DVD普及後から現在までのレンタルビデオ店

店舗からVHSが無くなり、DVDに移行が完了したのは店舗間格差はありますが、2004年から2005年の間だと思います。

レンタル市場規模の最盛期は2007年でその後、市場規模は下がり続けています。つまり、VHSからDVDへの移行が完了した直後に市場の縮小に見舞われたことになります。

レンタル市場の代わりに急成長したyoutubeなどの動画サイトやネットフリックスなどのストリーミング配信によって、映像コンテンツを視聴するシーンは増えましたが、映像パッケージをレンタルして視聴するスタイルは今後も減り続けるのだろうと思います。

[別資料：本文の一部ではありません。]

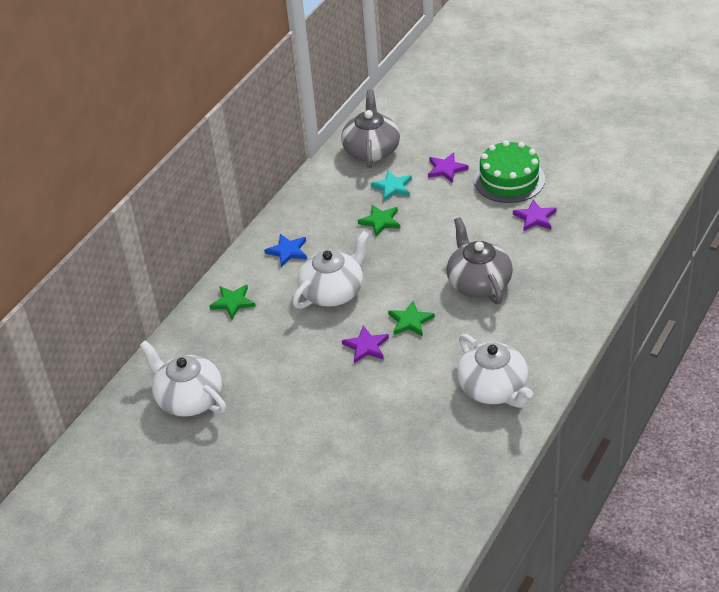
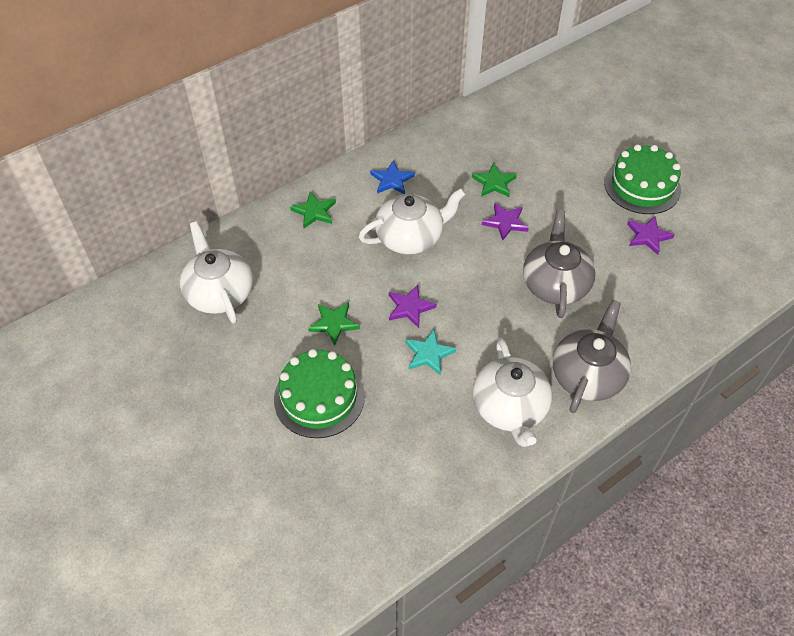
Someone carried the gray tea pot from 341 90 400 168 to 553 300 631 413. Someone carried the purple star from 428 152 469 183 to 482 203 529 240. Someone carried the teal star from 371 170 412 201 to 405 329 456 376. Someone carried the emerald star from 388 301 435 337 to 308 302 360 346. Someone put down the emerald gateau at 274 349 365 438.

実際に、個人経営のビデオ店は殆ど姿を消し、業界大手のTSUTAYAも閉店が目立ちます。
レンタルビデオ店でアルバイトをしていたので寂しい気持ちがありますが、そういう自分もレンタル店への来店頻度は以前よりも、ずっと少なくなりました。

最初に取り上げたマトリックスの新作「マトリックス4」がシリーズとしては18年ぶりとなる2021年に公開を予定します。DVD時代の幕開けを飾った作およそ20年たった世界で、どのように視聴されるか楽しみです。